'Corruption has affected roadworks'
In an interview with Hindustan Times, Rahul Shewale, chairman of BMC's standing committee spoke about Mumbai's roads.mumbai Updated: Aug 26, 2011 01:12 IST
In an interview with
, Rahul Shewale, chairman of BMC's standing committee spoke about Mumbai's roads.
Q. Despite spending Rs 5,000 crores over the last five years, the city's roads are in a bad shape this year too. Isn't this is a sign of corruption in the process?
A: As unfortunate as it may be, the answer is yes. Like in every other sphere of public activity, corruption has affected road construction too. As a result, the quality of roads has deteriorated over the years.
What are the major ways in which corruption affects road-making? What are the reasons for the bad quality of roads?
A: Firstly, the system wherein contractors bid for amounts way below the estimated cost is a flawed system. Secondly, while the work is underway, civic engineers hardly supervise the process. As a result ,errant contractors get away with shoddy work. This needs to change.
Although the Shiv Sena has been running the BMC for about 20 years now, are there any renewed attempts that you plan to make to eliminate this corruption?

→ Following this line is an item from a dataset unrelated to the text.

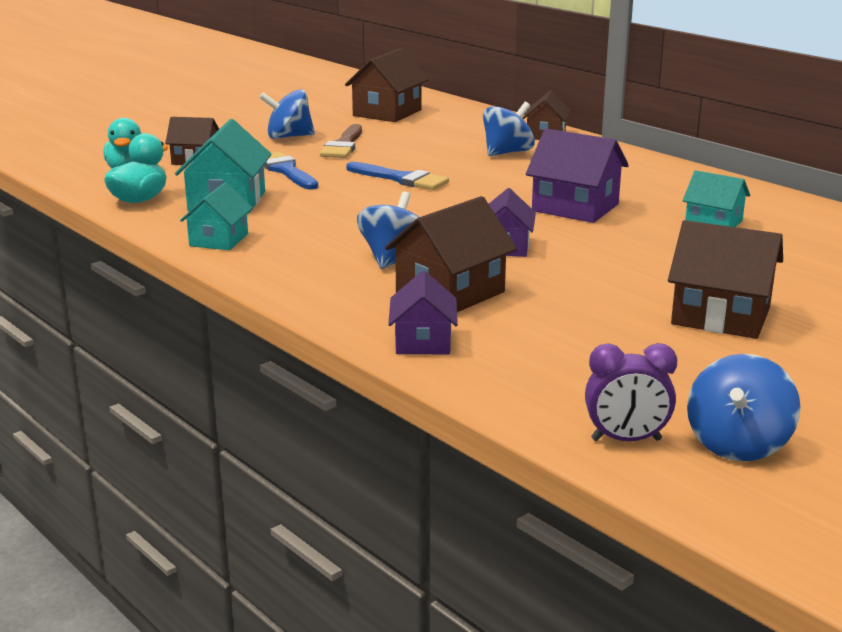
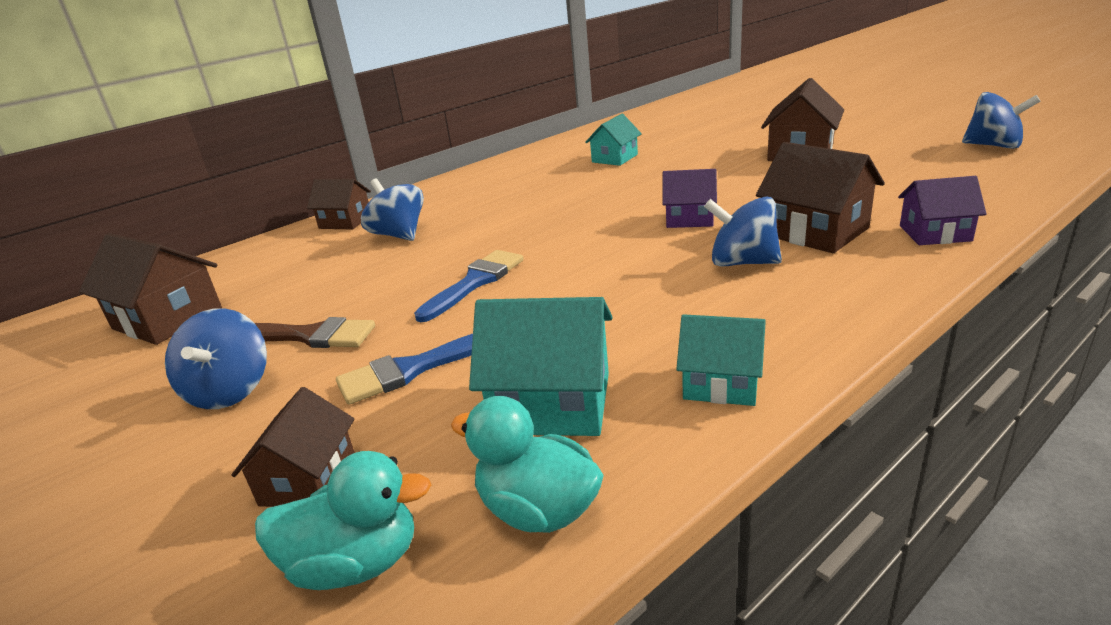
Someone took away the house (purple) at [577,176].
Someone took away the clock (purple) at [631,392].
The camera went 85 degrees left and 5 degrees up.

A: We are introducing new regulations by which contractors will not be able to bid so low. We are also planning to frame responsibility of bad roads on contractors by empowering junior engineers to slap heavy penalties. Currently, these engineers have hardly any power and hence, contractors go scot-free.
In addition to this, we also plan to have a research and development cell for roads in the city, which will be run entirely by civic road engineers. These engineers will then be able to devise newer and more modern methods to improve our roads.